AI shopping agents can't actually shop — at least not well, according to a new benchmark designed to find out.
Researchers introduced EComAgentBench, a set of 662 tasks built on real Amazon products and reviews, to test how well large-language-model-based shopping agents handle the messy way real buyers communicate. Instead of handing an agent a clean, complete request, the benchmark scatters requirements across a visible query, a tool-gated profile, and scripted clarification exchanges — mimicking how a shopper might state one thing, imply another, and reveal a third only when asked. Agents must resolve all of it and commit to a single product within 100 tool calls. The team evaluated seven models; the best hit only 57.1% overall accuracy, and performance dropped further when requirements were hidden rather than stated upfront.
Most existing shopping-agent benchmarks hand over full intent at the start and score only the final pick — a setup that masks exactly where and why an agent fails.
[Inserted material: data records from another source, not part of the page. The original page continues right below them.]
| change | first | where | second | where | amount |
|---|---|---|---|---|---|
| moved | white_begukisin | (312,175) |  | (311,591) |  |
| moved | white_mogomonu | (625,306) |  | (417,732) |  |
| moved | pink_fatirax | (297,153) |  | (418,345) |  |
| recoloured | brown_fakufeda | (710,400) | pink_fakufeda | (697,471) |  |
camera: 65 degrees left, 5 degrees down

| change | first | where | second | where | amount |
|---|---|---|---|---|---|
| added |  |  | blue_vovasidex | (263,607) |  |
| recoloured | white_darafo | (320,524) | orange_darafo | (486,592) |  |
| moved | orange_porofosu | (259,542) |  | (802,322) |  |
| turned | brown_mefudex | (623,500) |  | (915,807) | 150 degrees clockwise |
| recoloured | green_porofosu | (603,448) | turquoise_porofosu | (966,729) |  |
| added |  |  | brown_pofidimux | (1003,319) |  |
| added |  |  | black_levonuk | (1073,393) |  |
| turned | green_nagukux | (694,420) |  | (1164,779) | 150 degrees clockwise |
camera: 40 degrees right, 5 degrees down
EComAgentBench's rubrics are source-tagged, meaning each failure is attributed to a specific requirement and where it was buried. That granularity matters: it shifts the research question from "did the agent get it right" to "which part of the buyer's intent did it miss and why."
A 57% ceiling on the best model is a useful reality check for anyone watching retailers rush to deploy AI assistants — the gap between a working product demo and a dependable shopping agent is apparently still wide.